I think the definition of EXTRACT_SUBVECTOR says this must be a constant so you can just write this instead:

if (!cast<ConstantSDNode>(ExtractIndexValue)->isZero())
  return SDValue();

Note you can just the ConstantSDNode::isZero function here instead as it's a bit simpler.



hassnaa-arm marked 3 inline comments as done.Apr 3 2023, 7:51 AM

Enhance code readability.

Remove line added by mistake.

david-arm accepted this revision.Apr 3 2023, 8:51 AM

LGTM! Thanks @hassnaa-arm. :)

This revision is now accepted and ready to land.Apr 3 2023, 8:51 AM

Add a check to make sure that the mul has single use.

david-arm added inline comments.Apr 4 2023, 1:25 AM

Hi @hassnaa-arm, it looks like you're trying to check the use of both the add/sub operands, but you're potentially only checking one. For example, MulValue could have come from N->getOperand(0). I think we may only need to check for multiple uses of the mul, because if it's used more than once we probably want to calculate the mul separately and reuse the result rather than recalculating it in several mla/mls instructions.

Also, I imagine that MulValue only ever has one use because the sequence will be

%MulValue = mul <vscale x 2 x i64> ...
%ExtractLowMul = <2 x i64> extract_subvector <vscale x 2 x i64> %MulValue, i64 0
%Add = add <2 x i64> %ExtractLowMul, %AddOp

I think what you probably should be testing for here is one use of %ExtractLowMul, since that's the thing likely to get reused.


nit: Sorry, I only just spotted this. Could you rename this to ScaledAddOp instead?

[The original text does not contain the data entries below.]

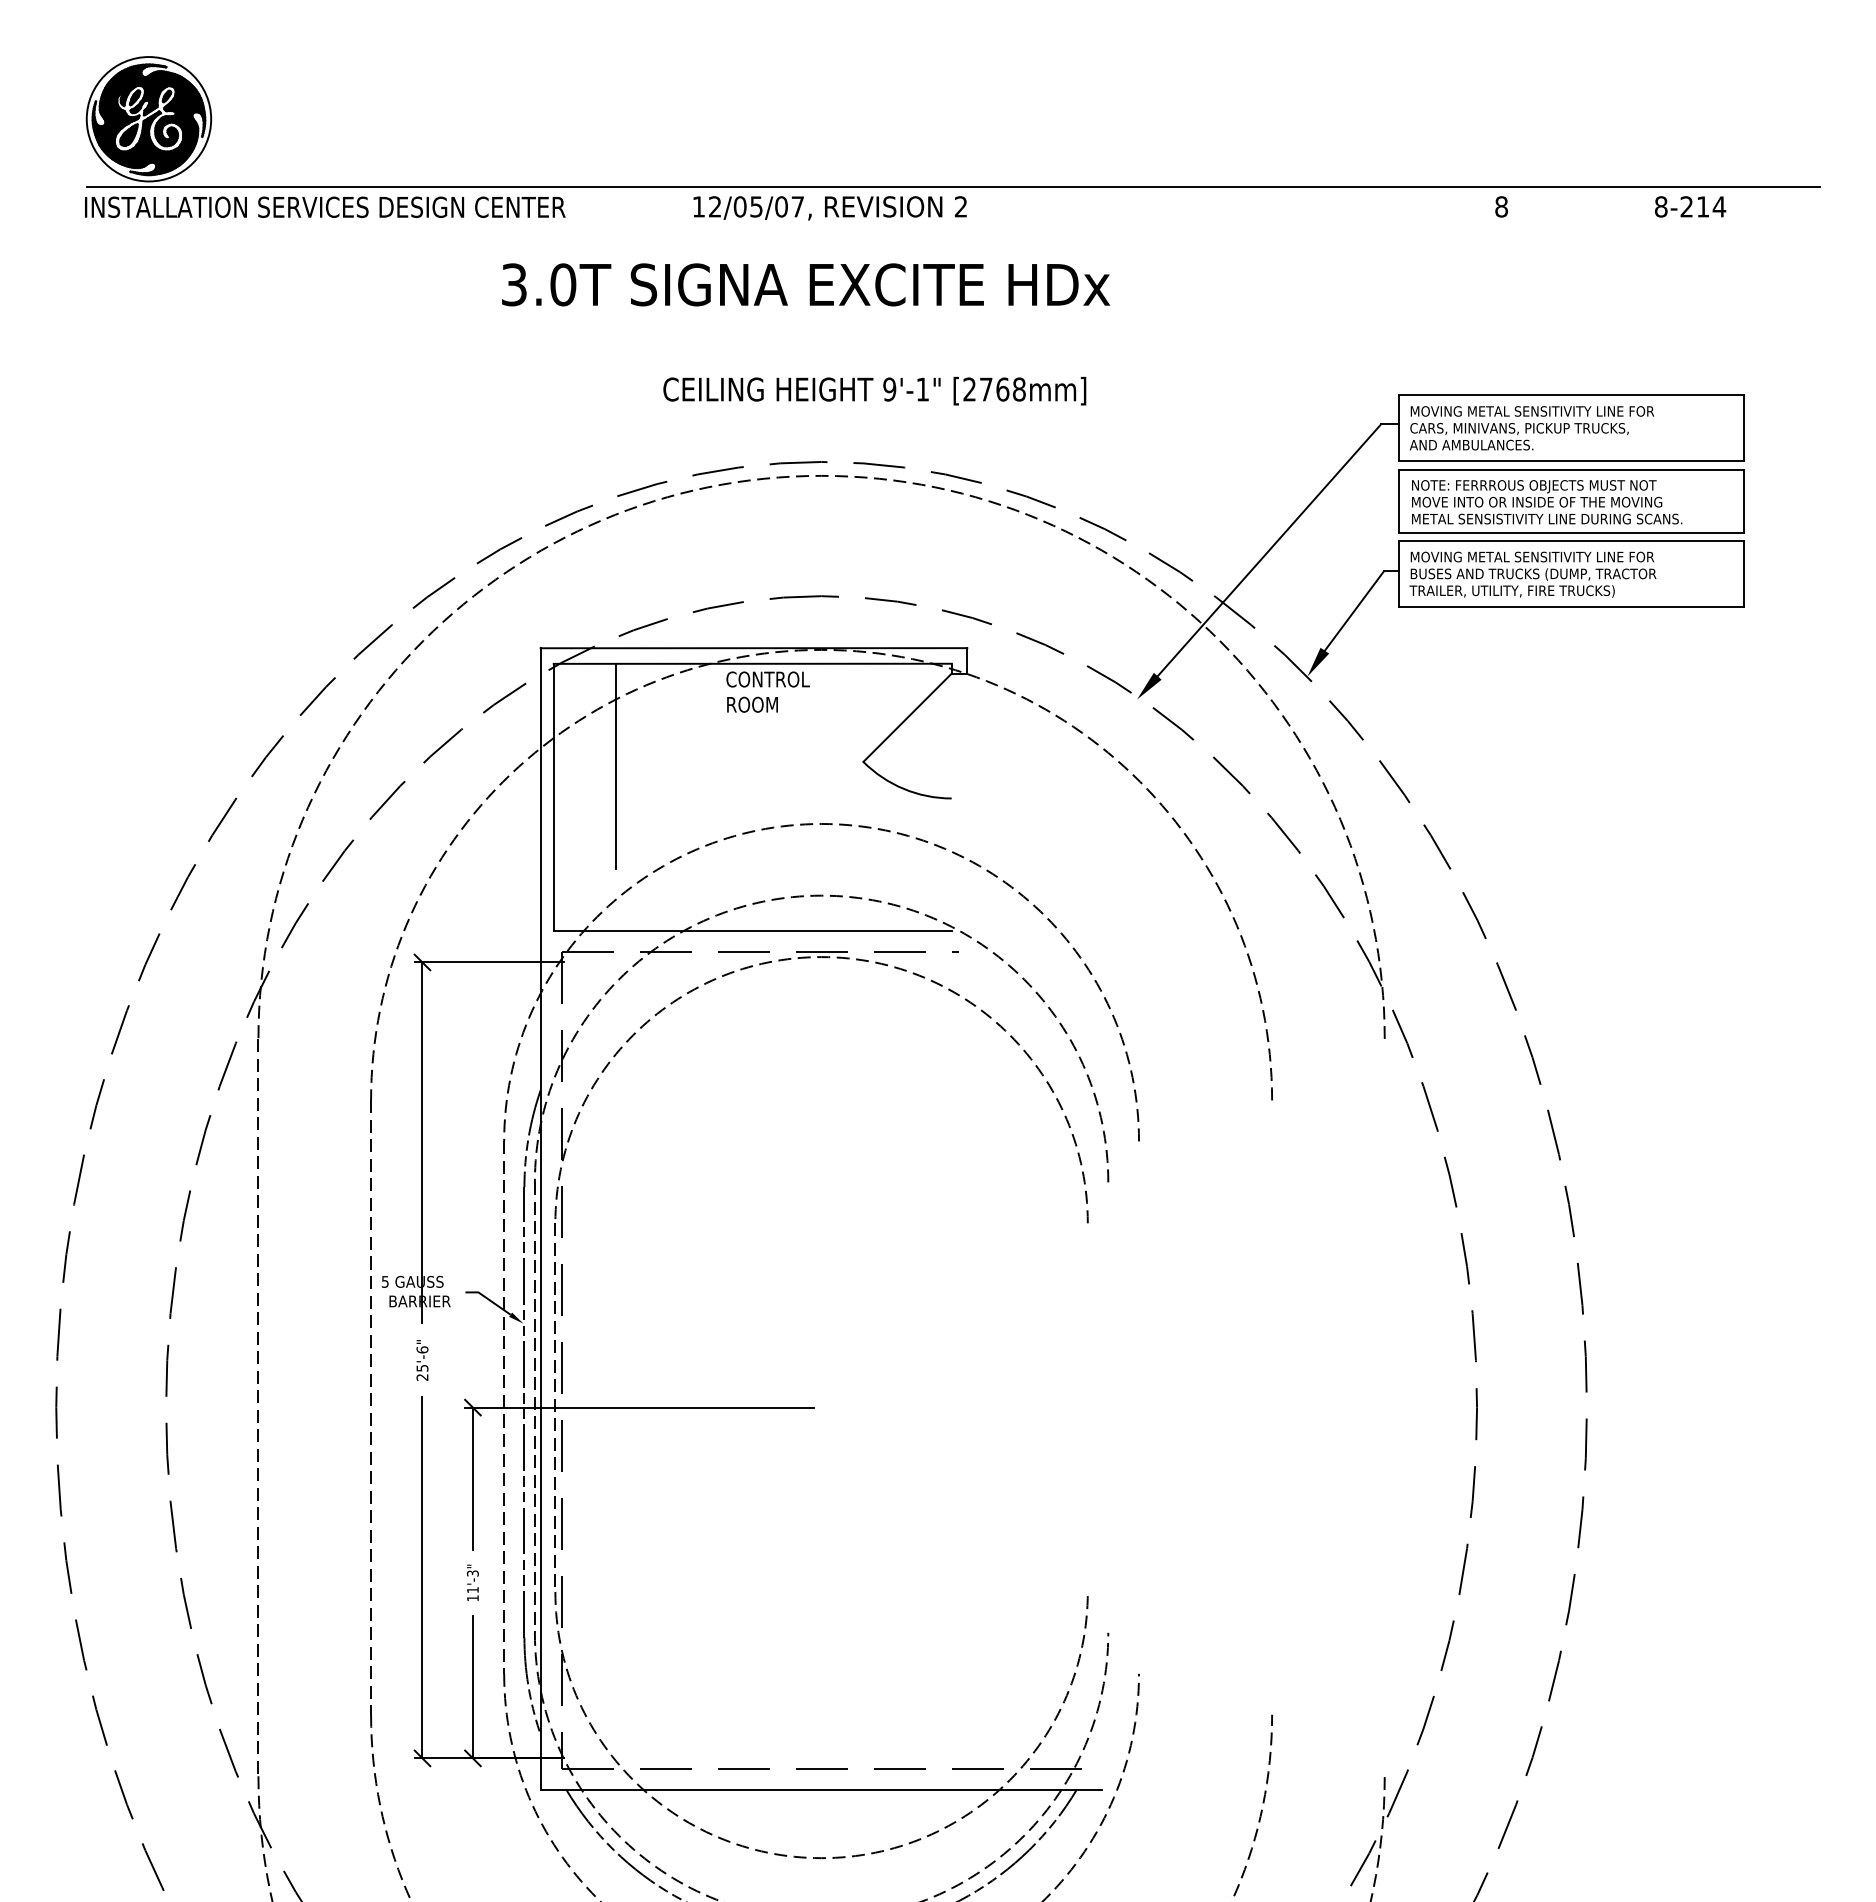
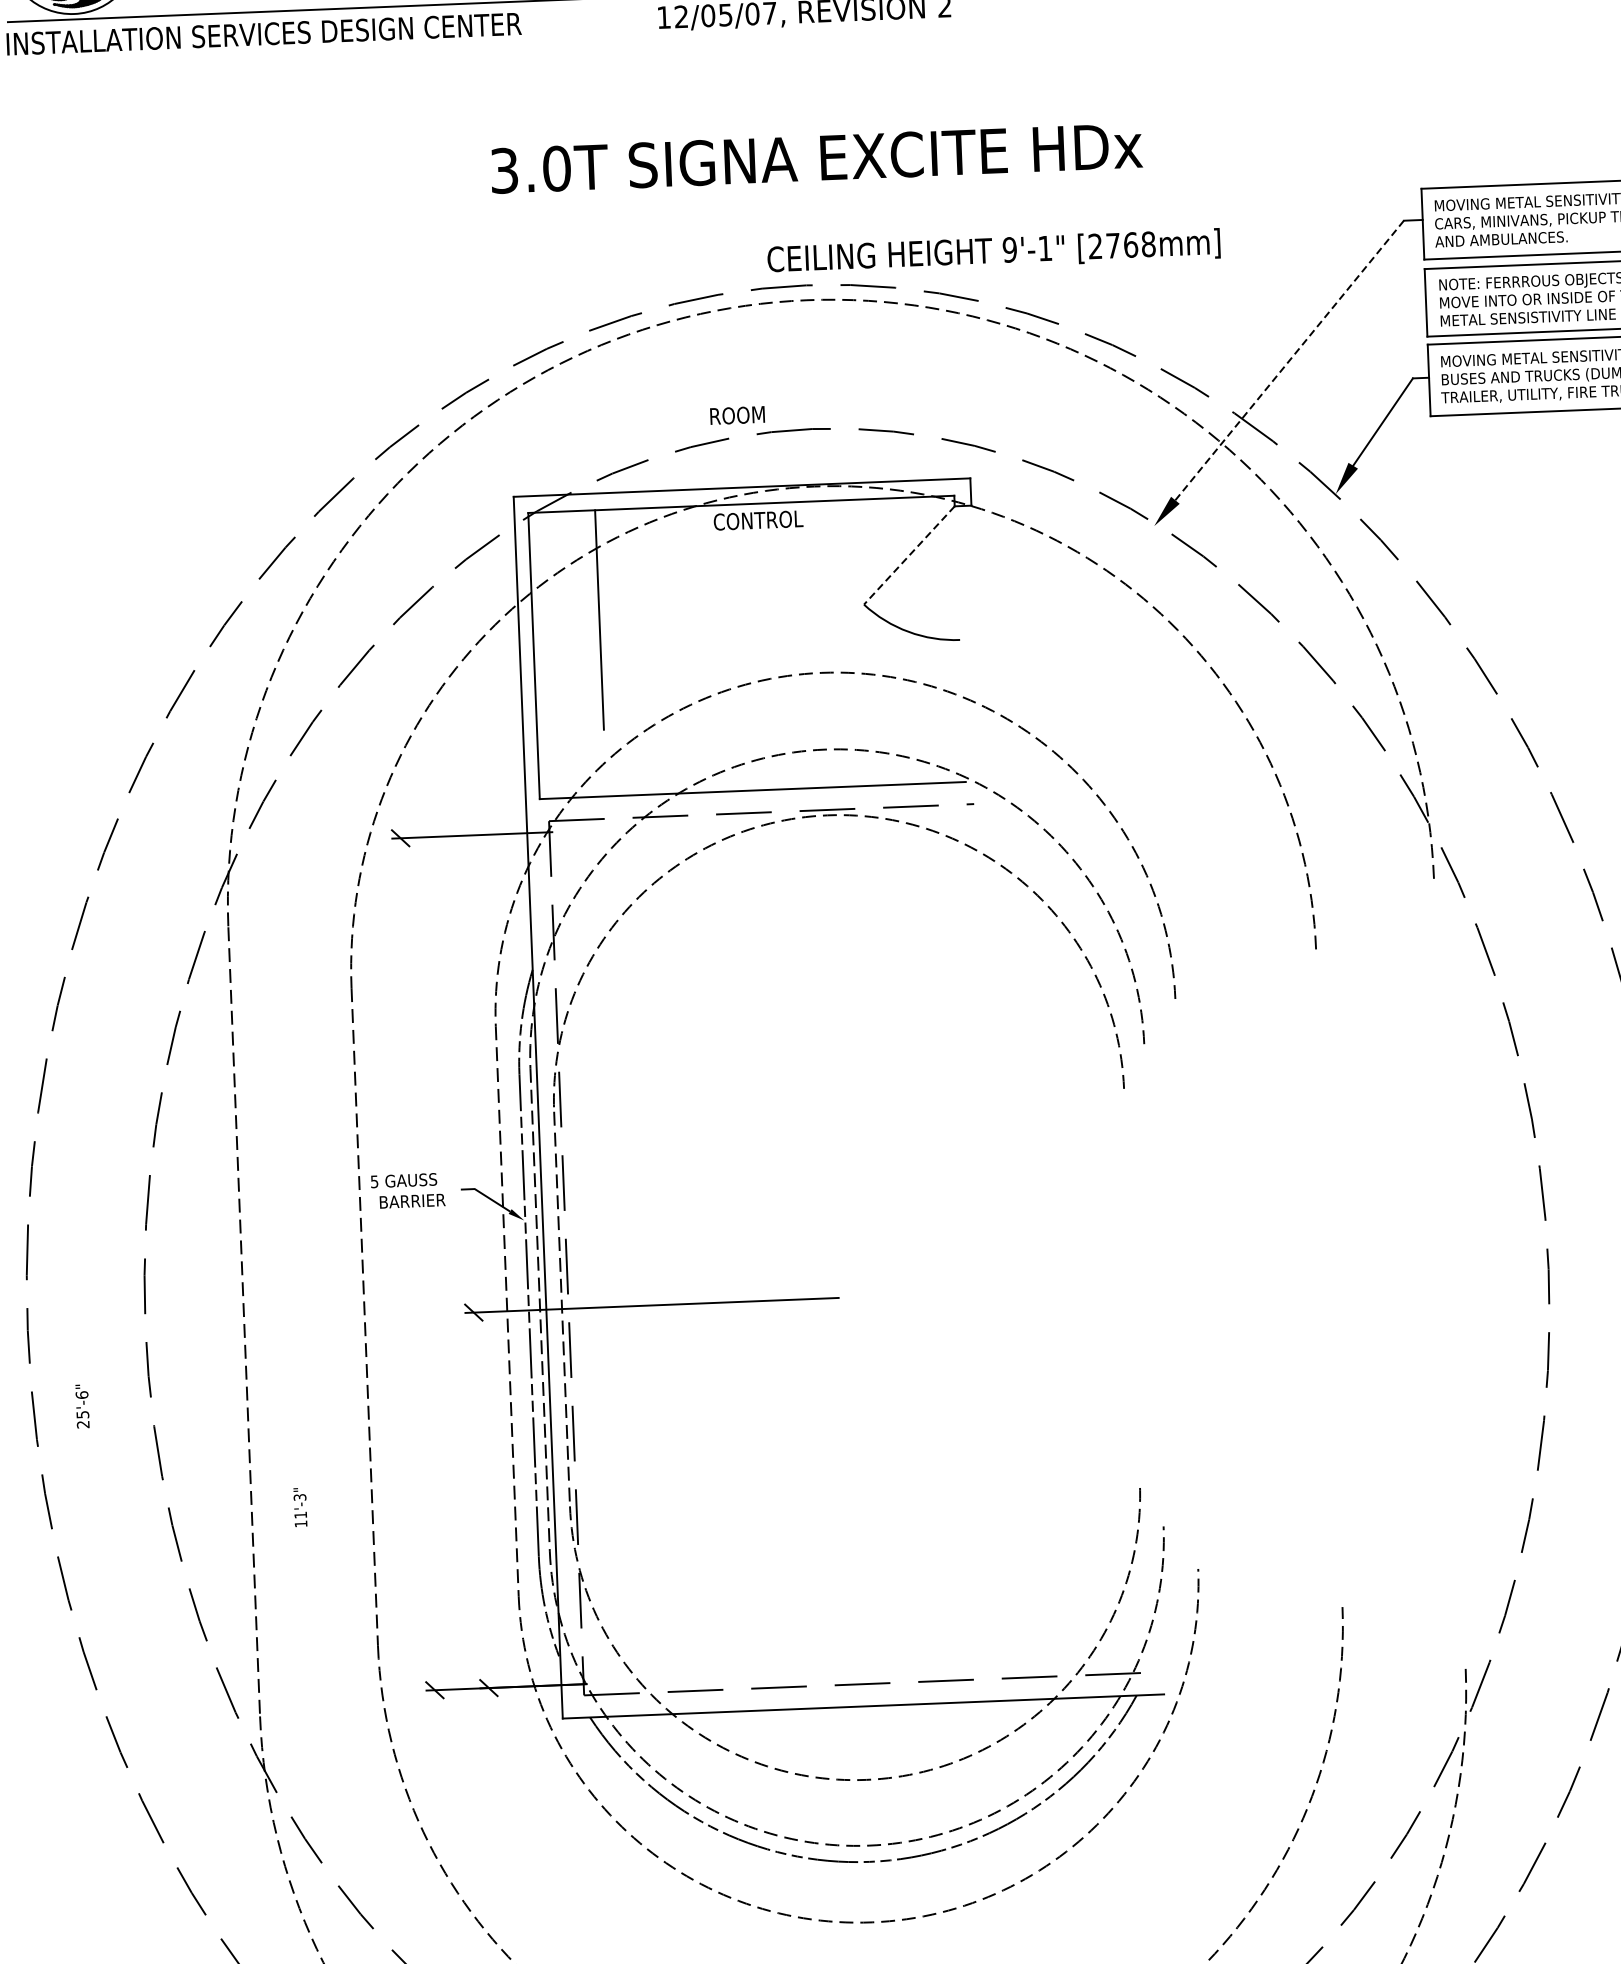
text: (806, 284) -> (817, 157), moved
text: (874, 390) -> (993, 251), moved
line: (1269, 550) -> (1289, 360), solid -> dashed
text: (752, 704) -> (737, 415), moved
line: (907, 718) -> (909, 556), solid -> dashed
line: (422, 1142) -> (408, 1030), removed
text: (422, 1360) -> (82, 1406), moved
line: (472, 1478) -> (476, 1388), removed
line: (422, 1577) -> (427, 1496), removed
text: (472, 1582) -> (299, 1507), moved
line: (472, 1687) -> (485, 1612), removed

Again, sorry but I just realised that convertToScalableVector expects AddOp to have a fixed-length vector type. In theory, we could match the same pattern for just scalable vectors, i.e.

%MulValue = mul <vscale x 2 x i64> ...
%ExtractLowMul = <vscale x 2 x i64> extract_subvector <vscale x 2 x i64> %MulValue, i64 0
%Add = add <vscale x 2 x i64> %ExtractLowMul, %AddOp

so it's worth checking for the type of the node (N) result at the start of performMulAddSubCombine, i.e. something like

if (N->getOpcode() != ISD::ADD && N->getOpcode() != ISD::SUB)
  return SDValue();

if (!N->getValueType(0).isFixedLengthVector())
  return SDValue();
hassnaa-arm marked 3 inline comments as done.Apr 4 2023, 4:18 AM

Add check for fixed-length vectors.

david-arm added inline comments.Apr 4 2023, 5:01 AM

I think the extract_subvector could also be operand 1, right? So I think you'll need to use the if .. else if .. logic above to decide what the operand is.

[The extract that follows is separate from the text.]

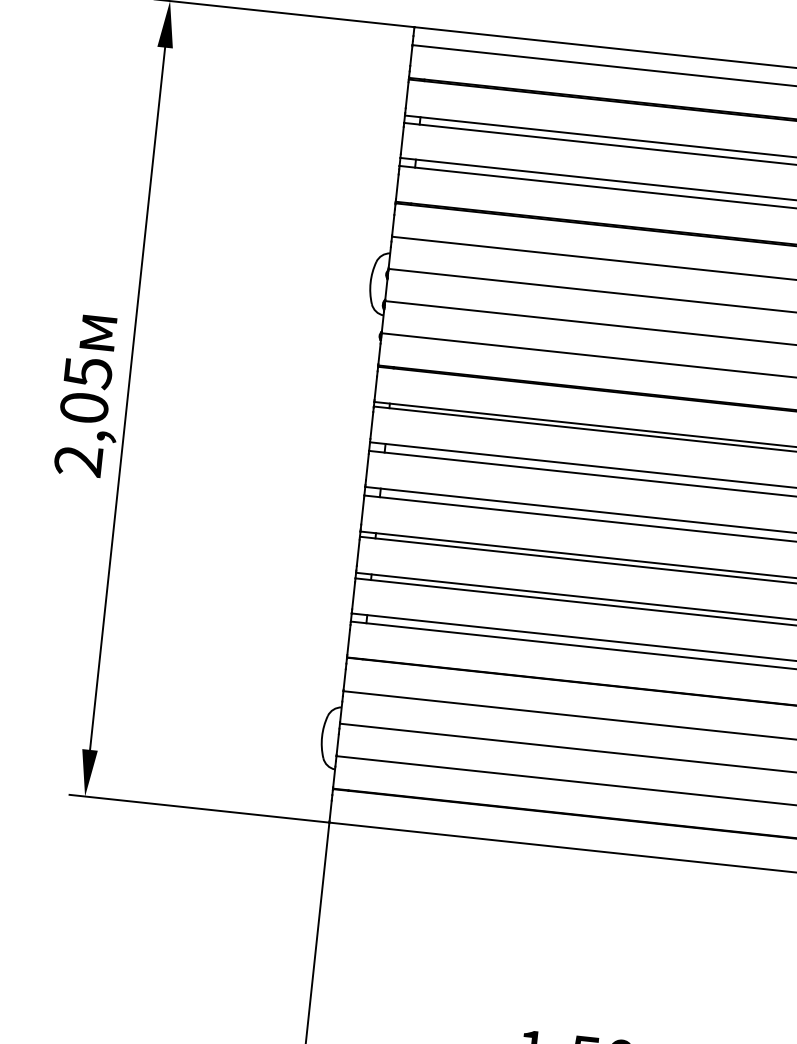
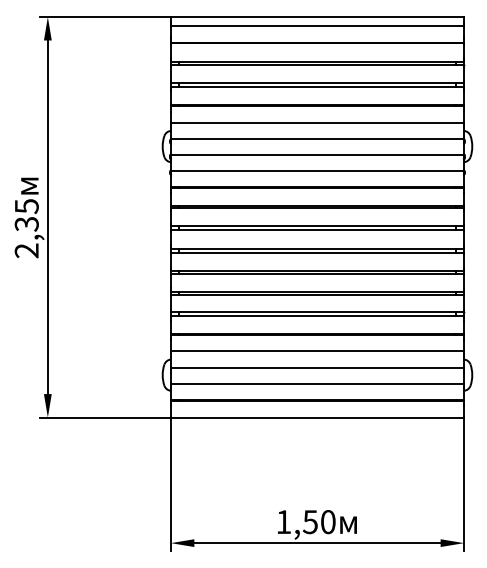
text: (83, 406) -> (26, 223), 2,05 -> 2,35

hassnaa-arm marked an inline comment as done.

Check that extract node and mul node has one use.
That change triggered new changes in testing file of sve-fixed-length-int-rem.ll

Fix format.

david-arm accepted this revision.Apr 4 2023, 7:40 AM

LGTM! Thanks for making all the changes @hassnaa-arm. :)


Some nice improvements here too!

This revision was landed with ongoing or failed builds.Apr 5 2023, 2:19 AM
This revision was automatically updated to reflect the committed changes.
paulwalker-arm added inline comments.

Hi @hassnaa-arm, I think this patch should be reverted and fixed before re-landing because the optimisation doesn't look sound. The highlighted code block allows the original operands for N to be swapped, which whilst correct for commutative operations like ISD::ADD it is incorrect for ISD::SUB which this patch also supports. You can see the bogus result by looking at the tests. For example, test_mul_sub_1x64 shows the IR for (b * c) - a which is not an mls operation, that would be a - (b * c).

david-arm added inline comments.Apr 11 2023, 8:29 AM

Ah good spot @paulwalker-arm! This is partly my fault too since I asked @hassnaa-arm to include the ISD::SUB case, but forgot about the fact we can't allow operands to be swapped for ISD::SUB.